Die Freiheitlichen erwägen zudem eine Anzeige gegen Berlakovich, etwa wegen Amtsmissbrauchs. Es sei zu prüfen, ob dessen Weigerung, die Daten über den Einsatz der Pestizide herauszurücken (siehe Infobox), als solcher zu werten sei. Strache will auch klären, ob Bestechung im Spiel gewesen sei. Er verwies in diesem Zusammenhang erneut auf Inserate von Pestizidherstellern in der Bauernzeitung. Werbung für Umweltgifte solle künftig verboten werden, forderte der FPÖ-Chef.

Kickl spottet über "Todesministerium"
Generalsekretär Herbert Kickl hatte zuvor die für Berlakovichs Ressort gewählte Bezeichnung "Lebensministerium" infrage gestellt: "Für die österreichischen Bienen ist es ein Todesministerium", so der FPÖ-Politiker.

NGOs: Gipfel-Ergebnis "eine Farce"
Umweltschutzgruppen haben das Ergebnis des "Bienen-Gipfels" scharf kritisiert. "Dass Berlakovich jetzt die EU-Verbote 'unterstützt', ist eine Farce und Augenauswischerei. Ob er diese Verbote unterstützt, ist völlig unerheblich, der zukünftige Landwirtschaftsminister wird sie im kommenden Jahr als EU-Verordnung ohnehin umsetzen müssen", kritisierte die Umweltschutzorganisation Global 2000.

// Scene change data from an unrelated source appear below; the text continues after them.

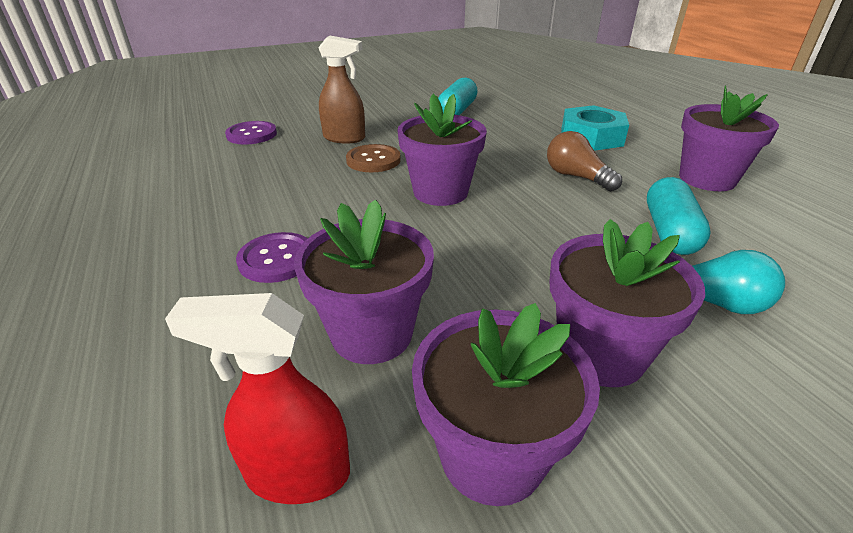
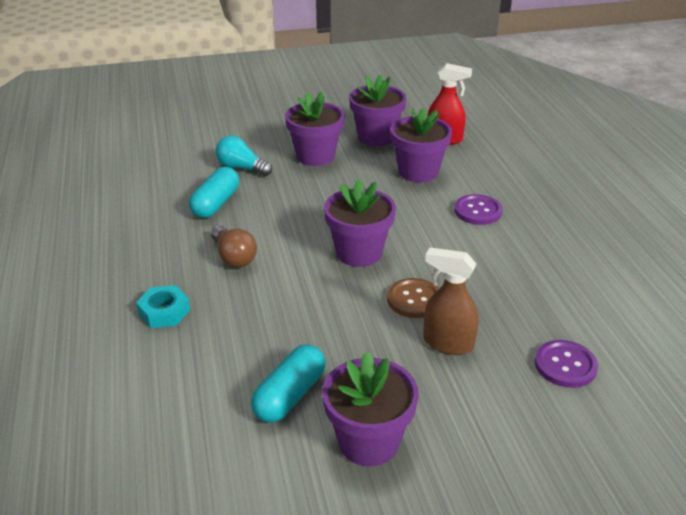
camera: 170 degrees left, 0 degrees up
(591, 137) = (164, 312): turquoise nut -> turquoise nut, size x0.66
(707, 179) = (126, 243): purple flower pot -> purple flower pot (368, 442)

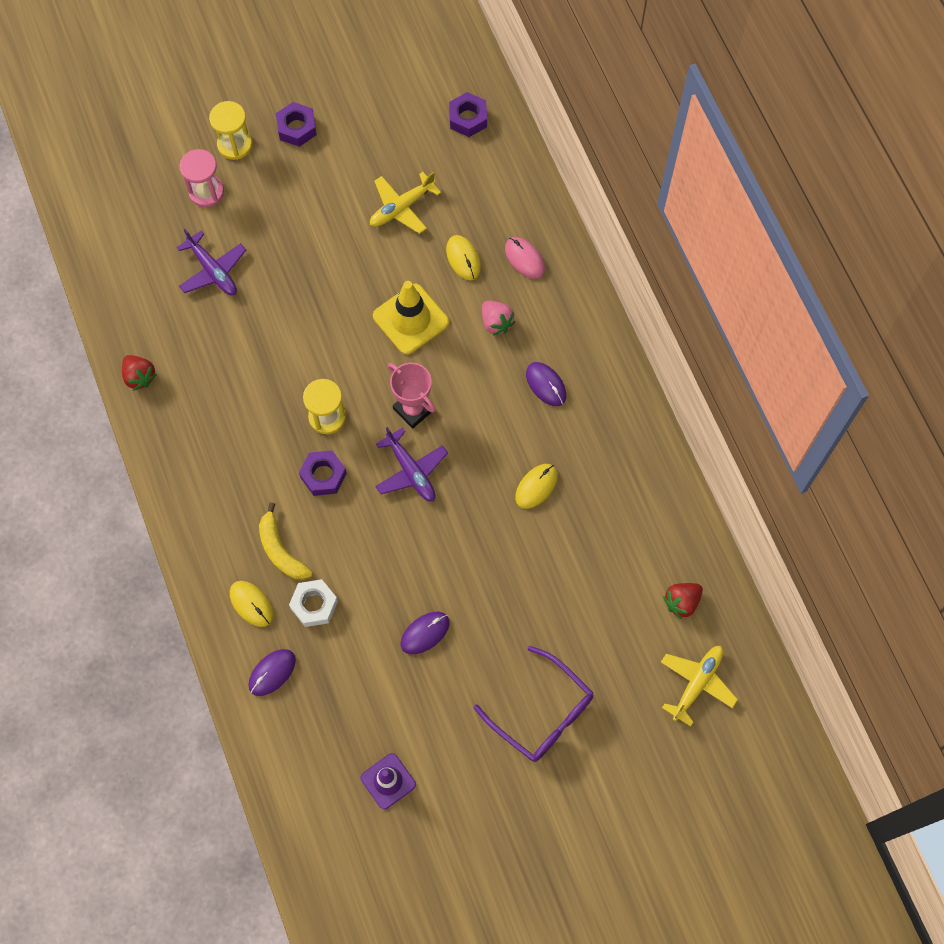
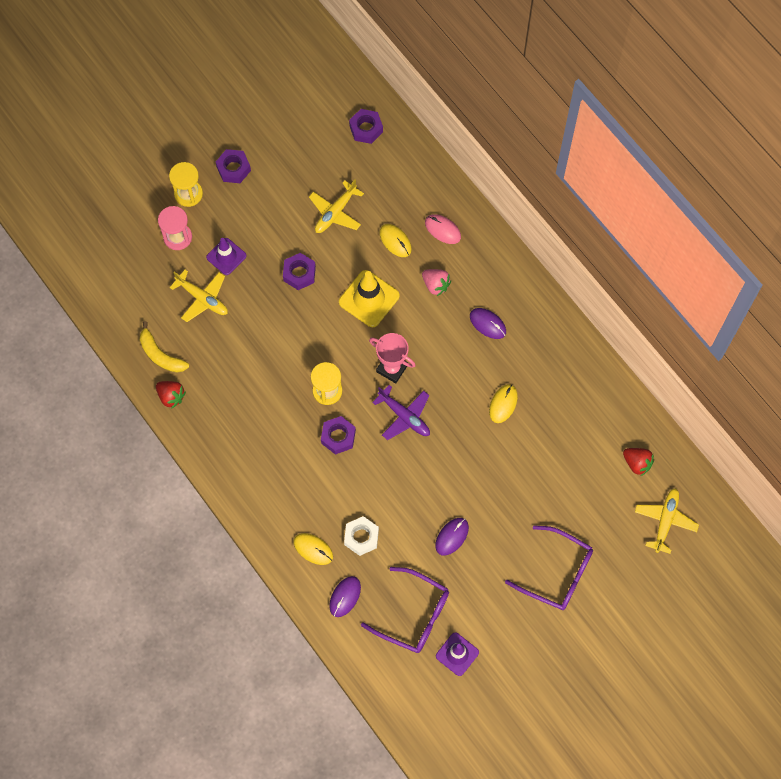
camera: 15 degrees left, 0 degrees up
(213, 270) = (202, 298): purple plane -> yellow plane
(256, 228) = (226, 256): none -> purple traffic cone
(281, 550) = (323, 502): yellow banana -> yellow banana (160, 355)
(336, 269) = (299, 274): none -> purple nut
(349, 718) = (414, 615): none -> purple glasses
(681, 602) = (637, 463): red strawberry -> red strawberry turned 90 degrees counterclockwise

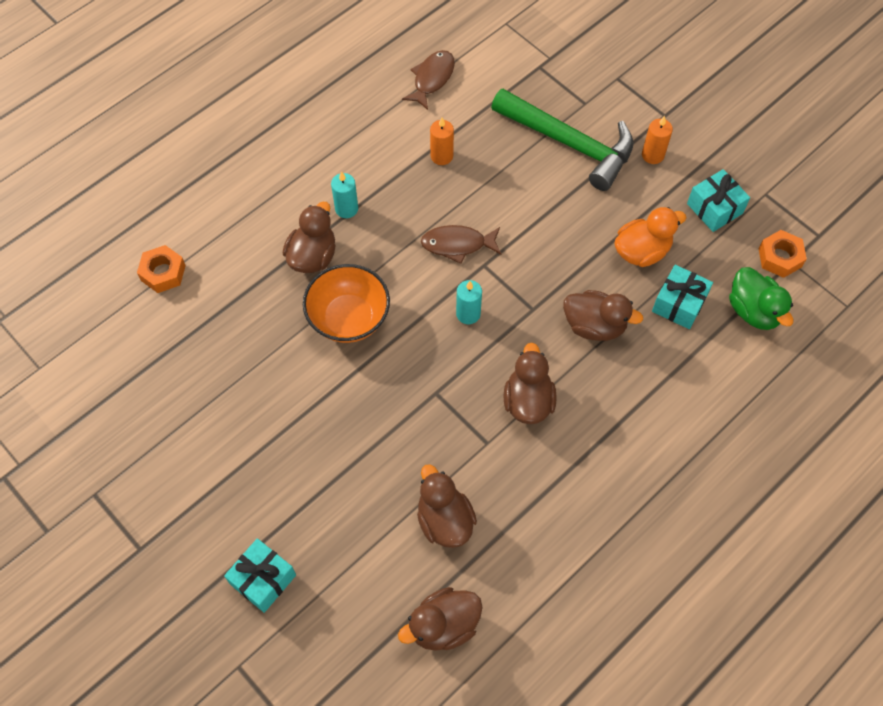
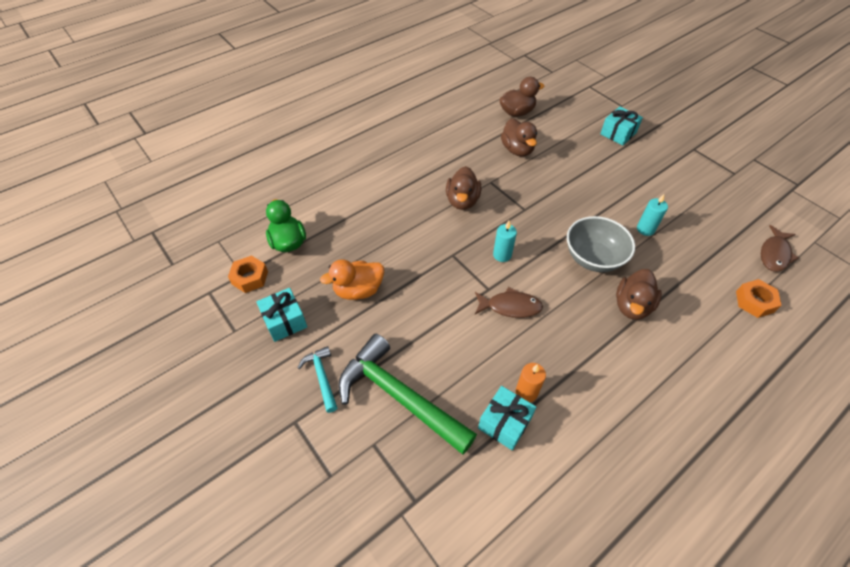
camera: 175 degrees left, 10 degrees down
(346, 209) = (611, 345): turquoise candle -> turquoise candle (645, 229)
(349, 318) = (593, 258): orange bowl -> grey bowl
(432, 79) = (540, 494): brown fish -> brown fish (774, 254)
(594, 326) = (408, 241): brown duck -> none
(652, 155) = (321, 377): orange candle -> turquoise hammer
(679, 304) = (341, 250): turquoise gift -> turquoise gift (504, 423)

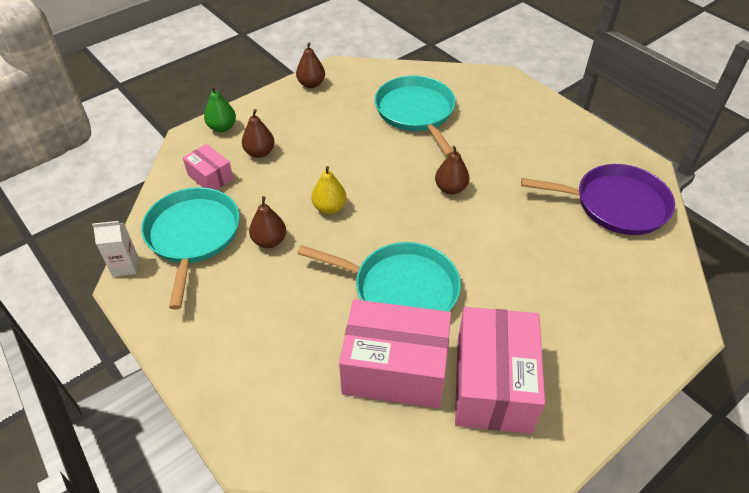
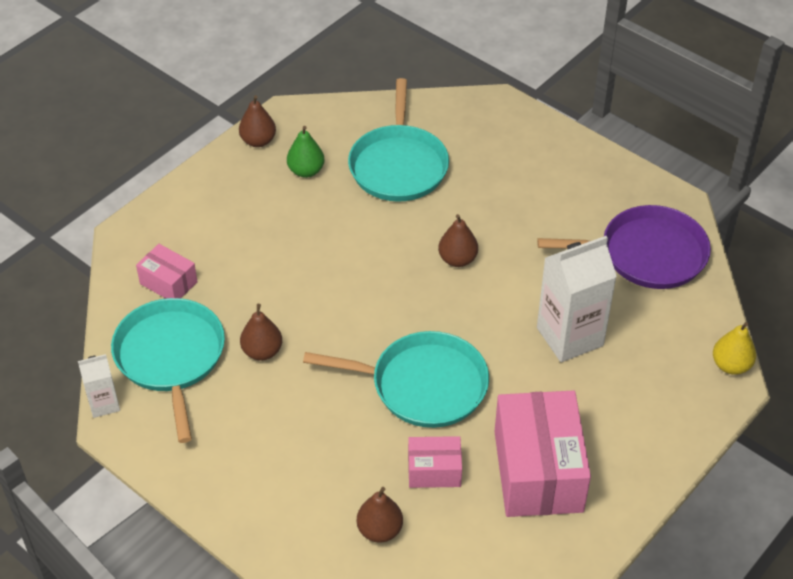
camera: 10 degrees left, 0 degrees up
(222, 127) = (162, 215): green pear -> green pear (306, 171)
(260, 152) = (219, 243): brown pear -> brown pear (380, 530)
(329, 208) = (321, 302): yellow pear -> yellow pear (731, 365)
(395, 369) = (434, 471): pink box -> pink box, size x0.50
(416, 112) = (398, 165): turquoise pan -> turquoise pan turned 150 degrees counterclockwise
(539, 264) = (569, 337): none -> white carton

Das "wahre Gesicht" von Berlakovichs Landwirtschaftspolitik werde sich der Umweltschutzorganisation zufolge am 15. Mai zeigen, wenn die Mitglieder der ÖVP im Landwirtschaftsausschuss im Parlament gemeinsam mit den anderen Fraktionen über ein generelles Verbot von neonicotinoiden Saatgutbeizen abstimmen.

Die Greenpeace-Landwirtschaftsexpertin Dagmar Urban bezeichnete das Ergebnis der Beratungen als "Gipfel an unambitioniertem Handeln". Die Ankündigungen seien bloß ein "erster, sehr kleiner Schritt", nun müsse die ÖVP ihre "angebliche Kehrtwende in sinnvolle Taten umsetzen". Der EU-Vorschlag erlaube ausdrücklich strengere nationale Verbote, wie es sie teilweise in Deutschland schon gibt. Österreich müsse "vollständige nationale Verbote der drei Neonicotinoide beschließen", so Urban.

Landwirtschaftskammer von Verbot "erschüttert"
Keine Freude mit dem Verbot hatte Landwirtschaftskammer-Präsident Gerhard Wlodkowski. Er sei "erschüttert" über die Vorgangsweise in Brüssel. Man habe die Neonicotinoide "gut im Griff" gehabt, die Auswirkungen seien kontrollierbar gewesen. Nun müsse man sich mit neuen Spritzmitteln vertraut machen, deren Wirkung noch nicht bekannt sei.

"Wir haben alles daran gesetzt, damit Neonicotinoide den Bienen nicht schaden", sagte Wlodkowski. "Diese Investitionen werden nun überflüssig", 50 bis 60 Millionen Euro stünden auf dem Spiel. Die Landwirtschaftskammer trage dennoch die Entscheidung des Umweltministers mit, wenngleich "Beizung sicher nicht das Hauptproblem für Bienen" sei. Das Verbot sei eine "sehr große Belastung, aber wenn die öffentliche Meinung einen anderen Weg fordert, dann werden wir den auch gehen", so Wlodkowski.